While many have called for the stripping of her Nobel Peace Prize as well, the Nobel Committee explicitly declined to do so, noting that it has “never rescinded a prize and will not in Ms. Aung San Suu Kyi’s case either.” Moreover, Section 10 of the Statutes of the Nobel Foundation precludes any revocation post award. But should the Nobel Foundation amend that provision and allow revocations?

Even if the Nobel should change its policy, is Aung San Suu Kyi the best or even a good test case for revocation? Many other Nobel Prize winners have been criticized for their failure to adhere to international law and their questionable morality. For instance, five years prior to his receipt of the Nobel Peace prize for being the “Father of the United Nations,” Cordell Hull pressured President Roosevelt to exclude 950 Jewish refugees on the SS St. Louis seeking asylum from Nazi Germany.  Former Secretary of State Henry Kissinger, the most criticized prize recipient flagrantly disrespected international law both before the receipt of his award, including his role in the indiscriminate bombing of Cambodia, as well as for actions taken after his award such as his unqualified support for the Dirty War in Argentina. Many have also lobbied for the recission of President Barack Obama’s award on the grounds that his subsequent actions in the War on Terror were both unlawful under international law and deeply antithetical to the spirit of the prize.

While many candidates for revocation may exist, given the Nobel Committee’s increasing emphasis on aspirational winners who seek to influence internal politics and improve human well-being, rather than a focus on rewarding individuals for past accomplishments, revocation of Suu Kyi’s award seems most intimately tied to the Nobel’s forward-looking political goals.
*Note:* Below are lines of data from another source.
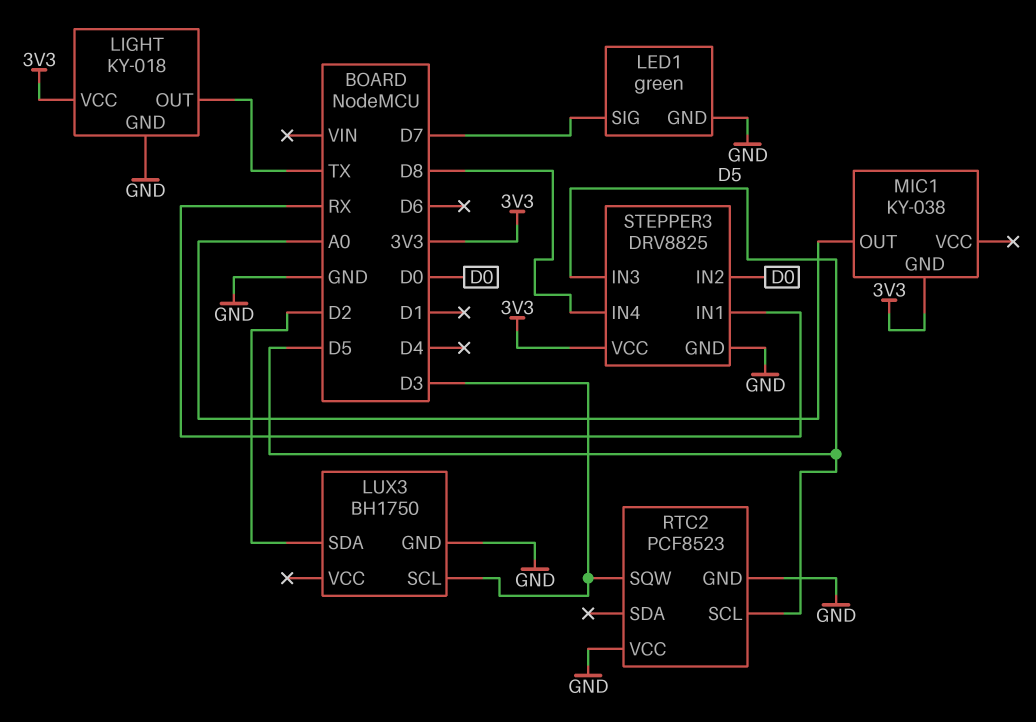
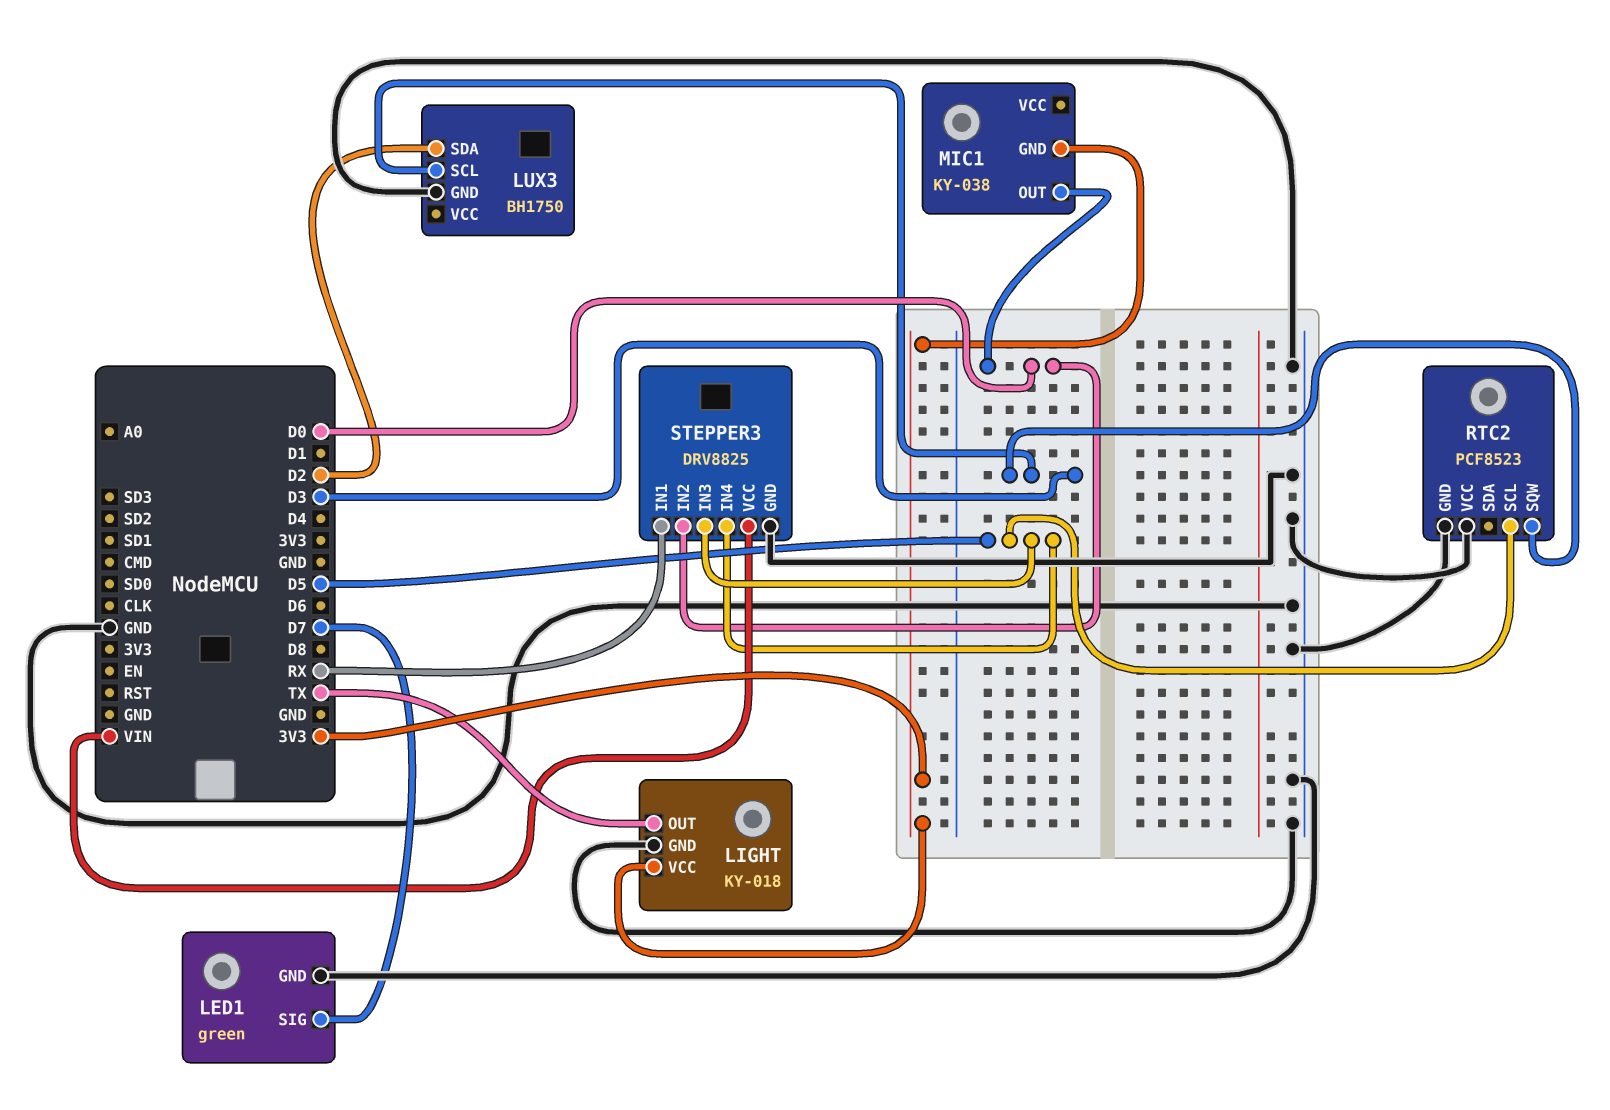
MIC1 pin OUT: A0 -> D0
STEPPER3 pin IN4: D8 -> D5
STEPPER3 pin VCC: 3V3 -> VIN

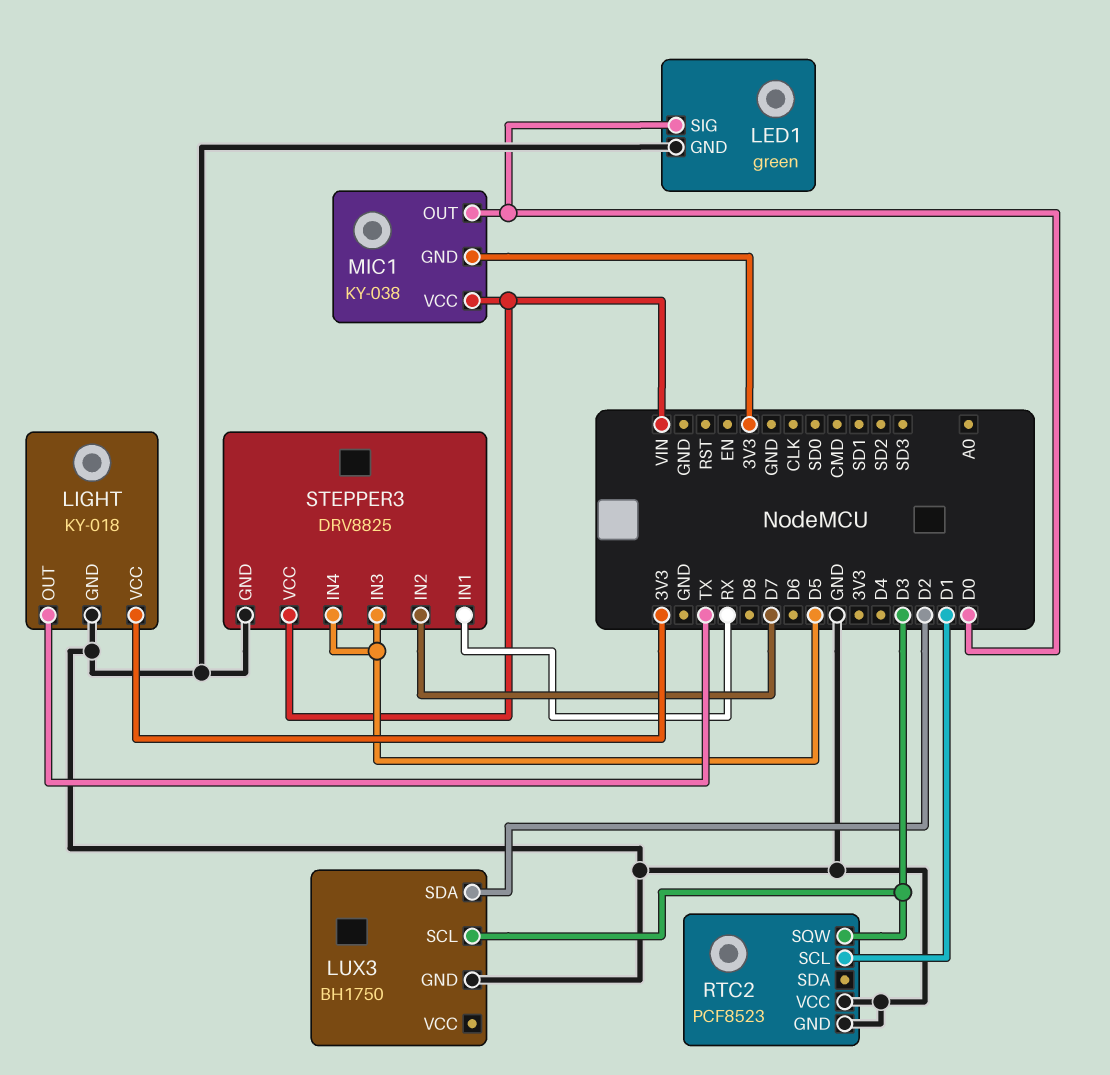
LED1 pin SIG: D7 -> D0
MIC1 pin VCC: none -> VIN
RTC2 pin SCL: D5 -> D1
STEPPER3 pin IN2: D0 -> D7

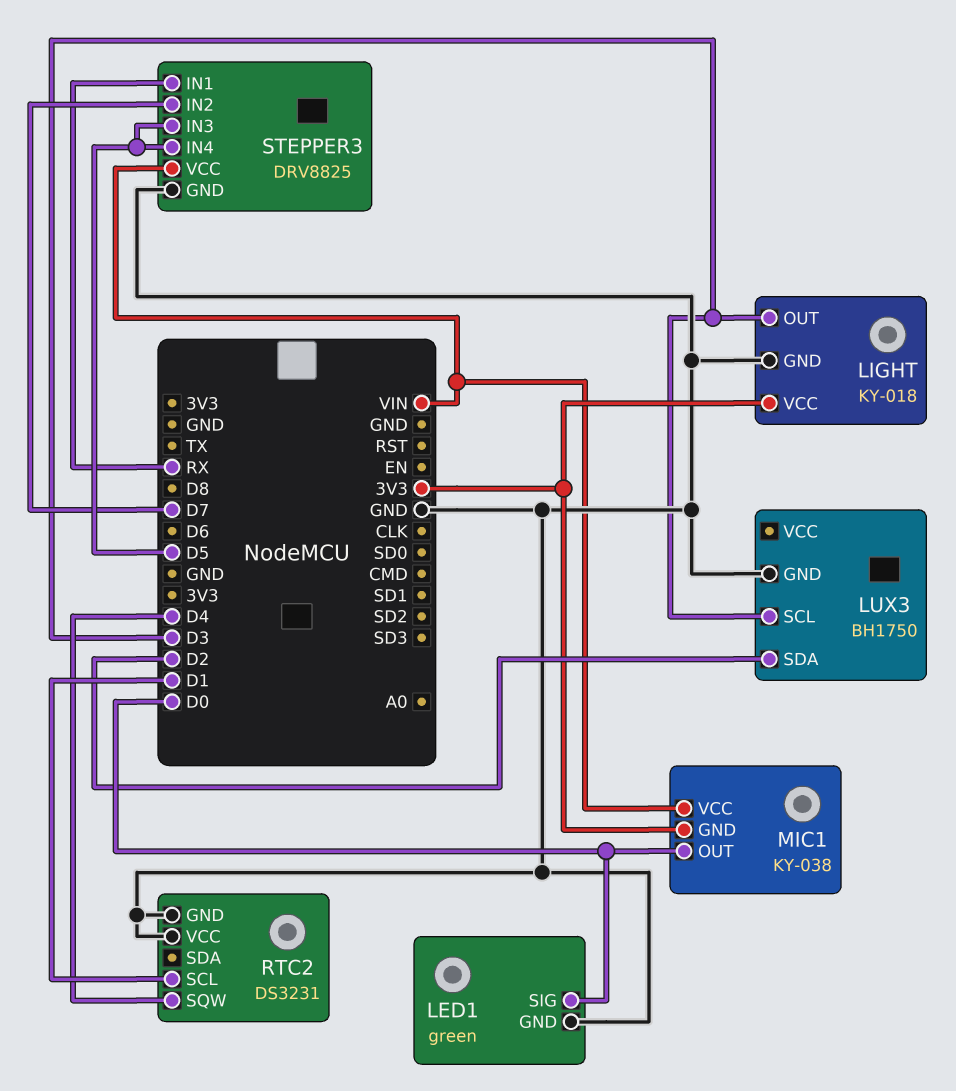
LIGHT pin OUT: TX -> D3
RTC2: PCF8523 -> DS3231
RTC2 pin SQW: D3 -> D4

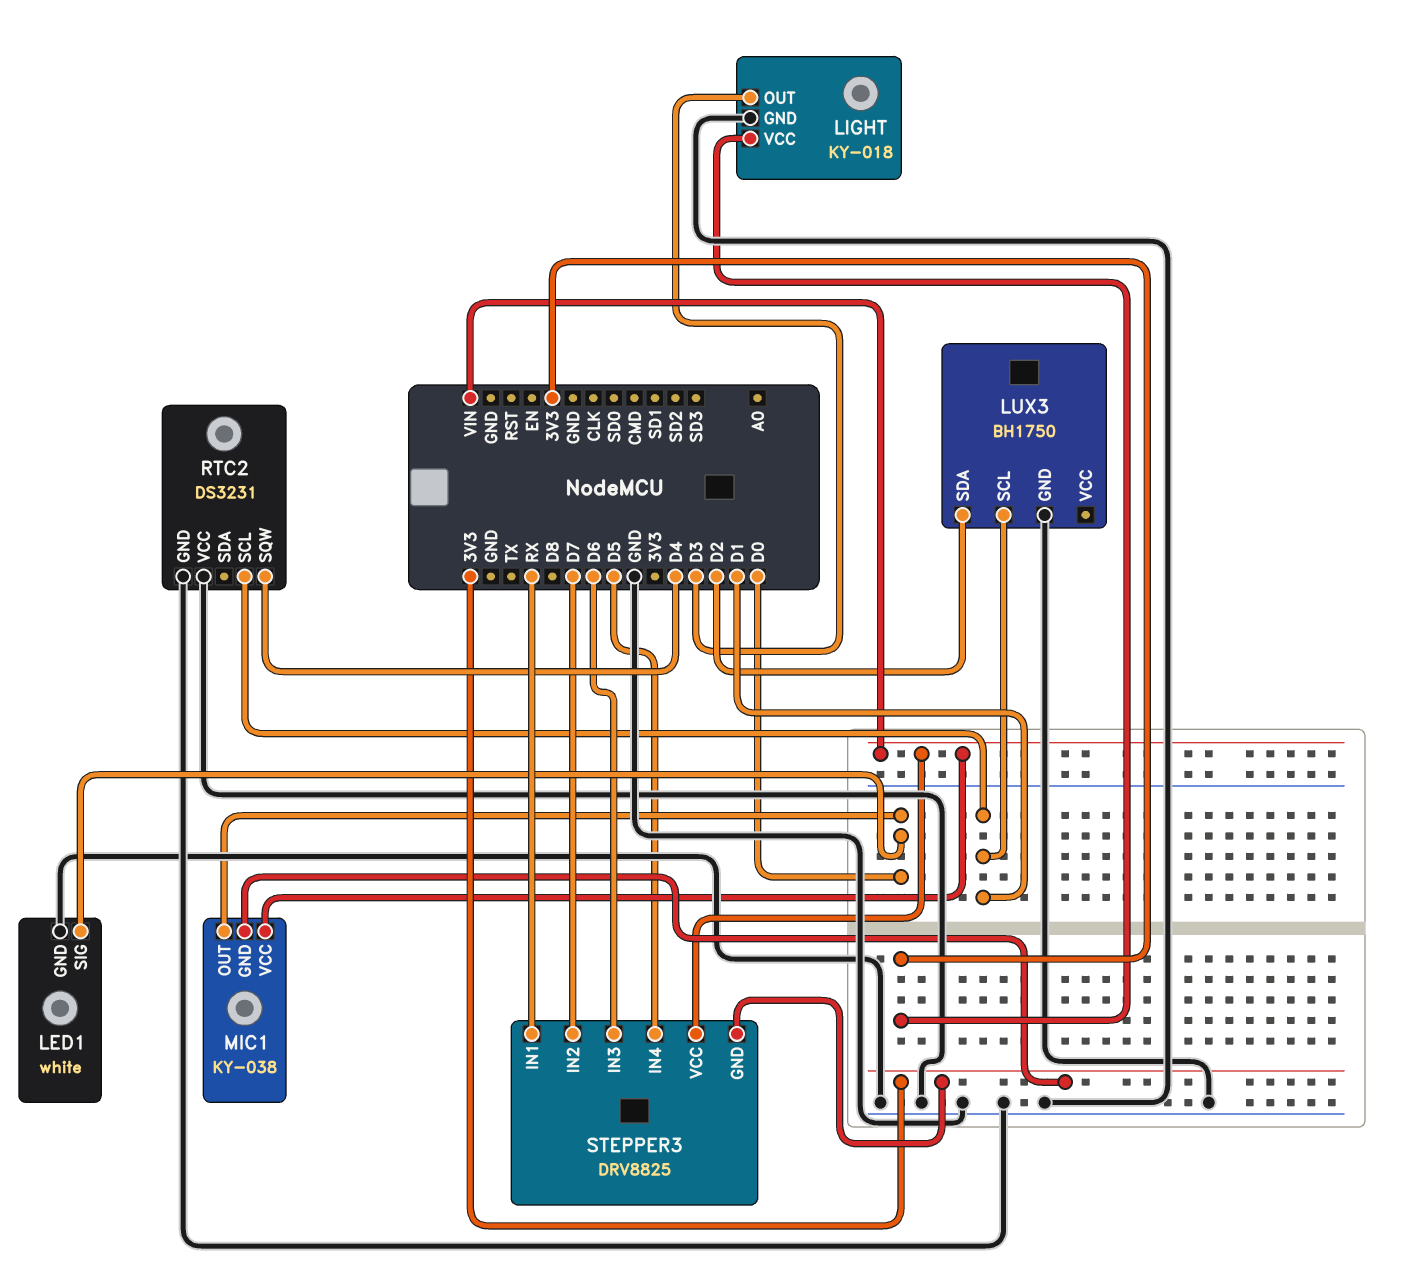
LED1: green -> white
LUX3 pin SCL: D3 -> D1
STEPPER3 pin GND: GND -> 3V3
STEPPER3 pin IN3: D5 -> D6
III. Balancing Revocation Concerns

While my initial intuition that revocation in cases of clear international law violations would be an unmitigated, if limited good, a review of the relevant empirical literature suggests a more cautious approach. Of course, prestigious bodies might simply wish to express their ongoing commitment to particular values and affirm it for their members and to the international community. But many, including the Nobel Committee, have more aspirational goals as well.  I conclude here by noting that revocation may do less or the opposite of what they intend.
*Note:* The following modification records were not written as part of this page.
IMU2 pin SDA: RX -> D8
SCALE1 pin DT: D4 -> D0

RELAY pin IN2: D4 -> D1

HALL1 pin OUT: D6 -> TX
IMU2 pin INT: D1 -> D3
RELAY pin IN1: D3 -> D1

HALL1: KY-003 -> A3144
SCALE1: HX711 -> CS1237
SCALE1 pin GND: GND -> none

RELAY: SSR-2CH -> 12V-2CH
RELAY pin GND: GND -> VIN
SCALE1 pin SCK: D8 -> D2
A. Using Revocation to Shine a Spotlight

The awarding of the Nobel has been used to draw attention to particular actors and issues that seemed to be getting insufficient coverage. While empirical evidence does show that the award causes a significant short-term bump for both the prize recipients and their causes, particularly for those that are largely unknown, the effect turns out not to be a long-lasting one. It holds to reason then that revoking Suu Kyi’s prize could shine a spotlight on the emerging genocide, but would be unlikely to bolster longer-term coverage. Of course, a short-term bump might prove particularly valuable now as actors like the UN seem to be on the brink of labelling the situation a genocide and triggering international law obligations. If award-granting institutions wish to make their revocations count in this respect, timing becomes an incredibly important concern.
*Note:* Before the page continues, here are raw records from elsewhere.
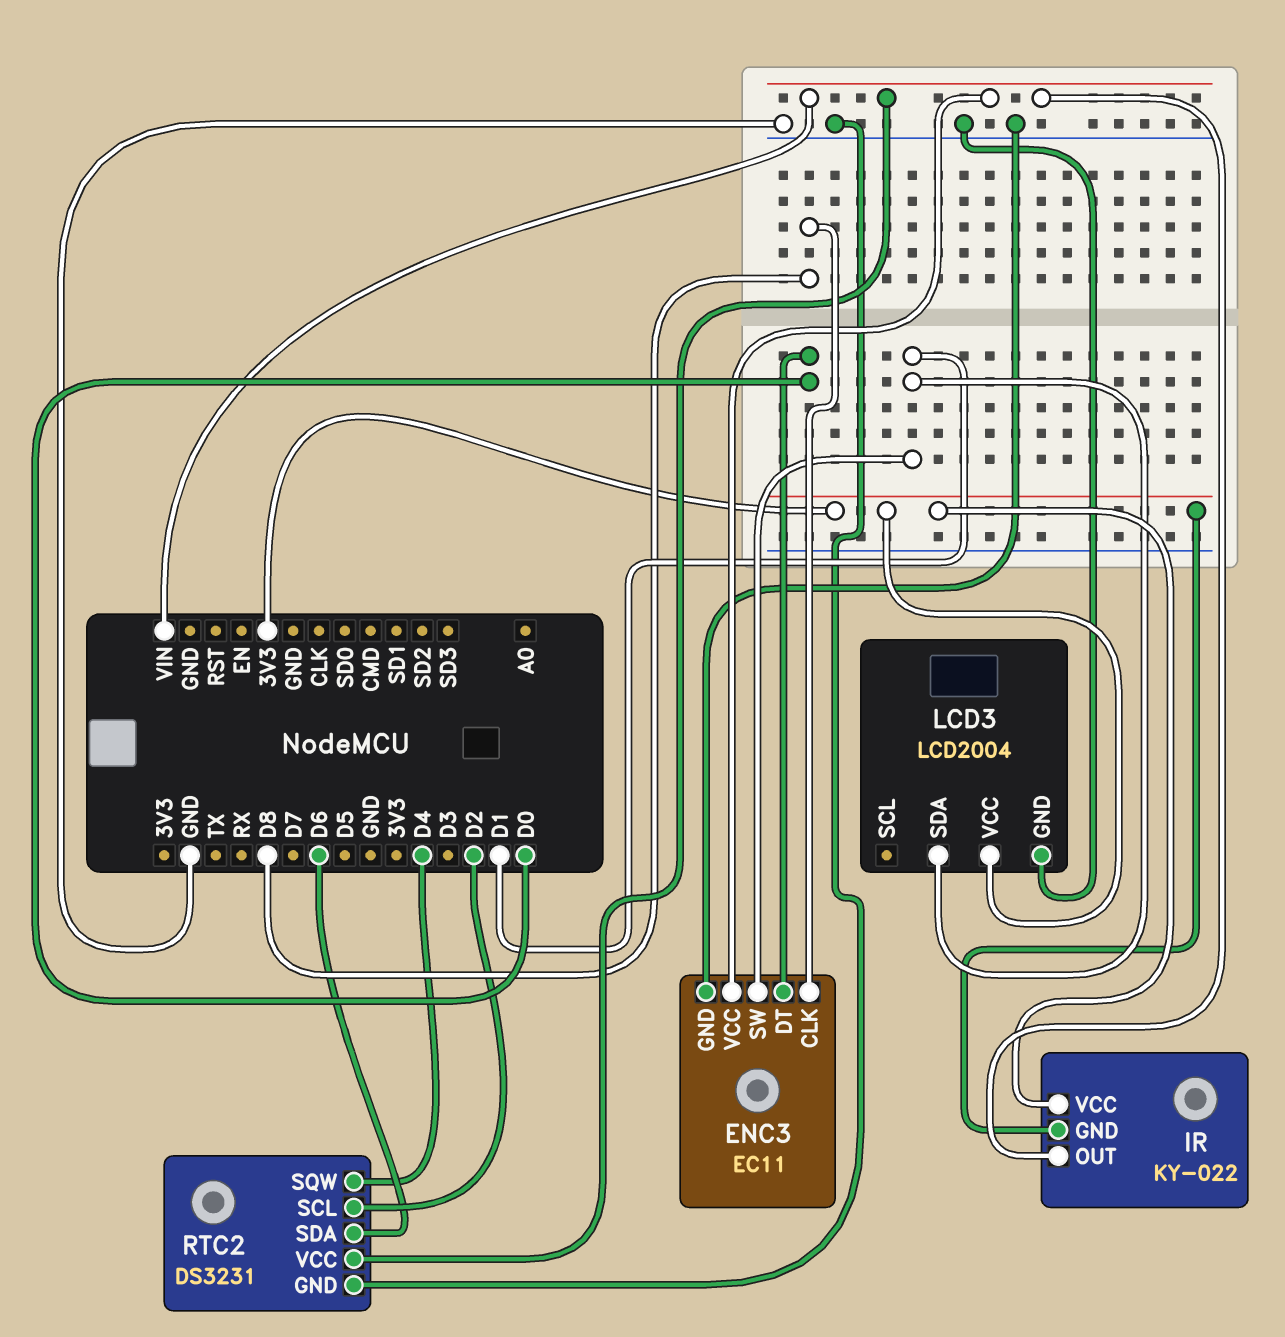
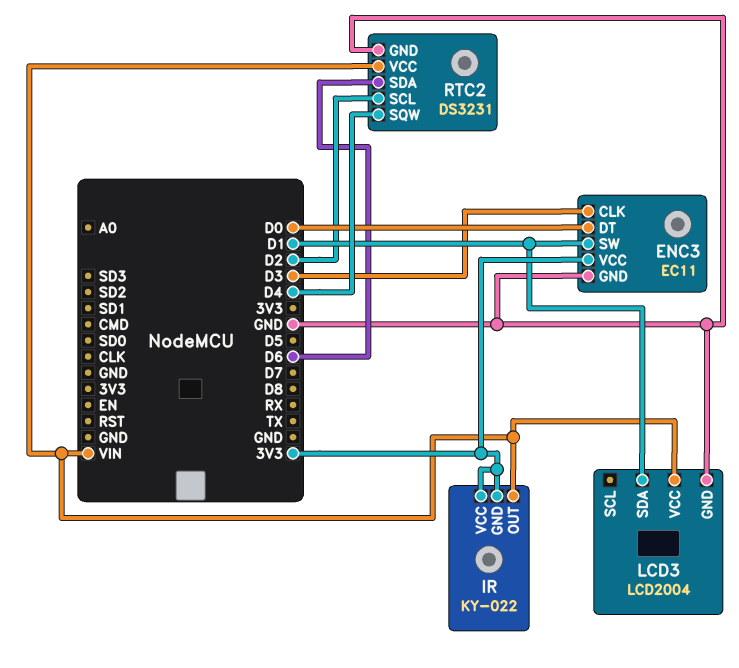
ENC3 pin CLK: D8 -> D3
ENC3 pin VCC: VIN -> 3V3
LCD3 pin VCC: 3V3 -> VIN

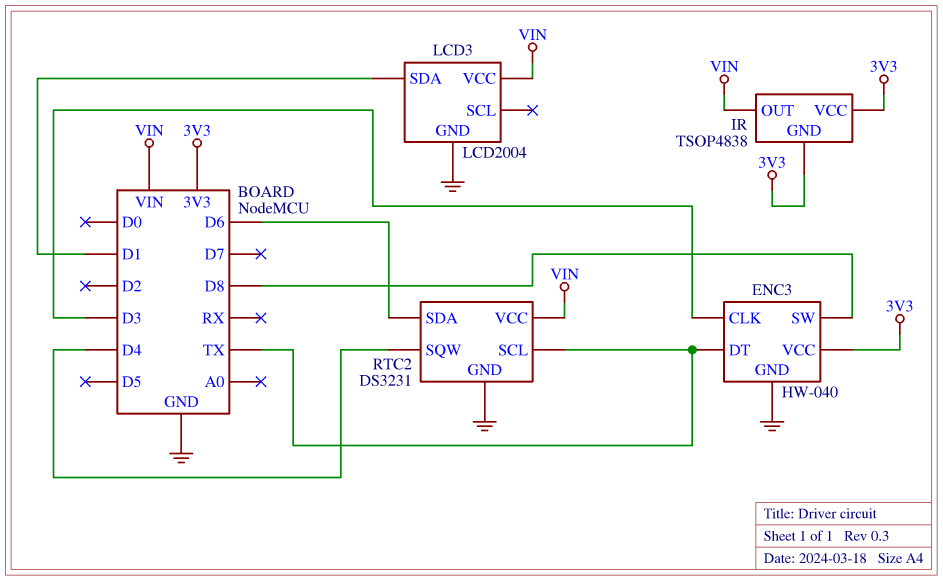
ENC3: EC11 -> HW-040
ENC3 pin DT: D0 -> TX
ENC3 pin SW: D1 -> D8
IR: KY-022 -> TSOP4838
RTC2 pin SCL: D2 -> TX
B. Risks and Rewards of Shaming

If Nobel and others wish to use revocation as a tool to shame badly behaving governments in hopes of changing their behavior, the empirical literature suggests caution. While governments do clearly care about such awards, they have sometimes responded with crackdowns rather than remedying international law violations. This is not to suggest shaming is doomed to failure, in fact, many states have improved their human rights practices in response to shaming when sufficiently strong domestic human rights organizations exist or pressure is undertaken by a wide variety of third-party states, individuals, and organizations.  Others have concluded that shaming works best in autocracies, but can be counterproductive for democracies or hybrid regimes. But even for those states who address particular violations, they might ramp up in other less visible ways. So if Nobel wants to reverse course in order to change behavior on the ground, rather than simply revoking, it should first look closely to see whether the political preconditions for success are in place, and if so, should then time its intervention carefully.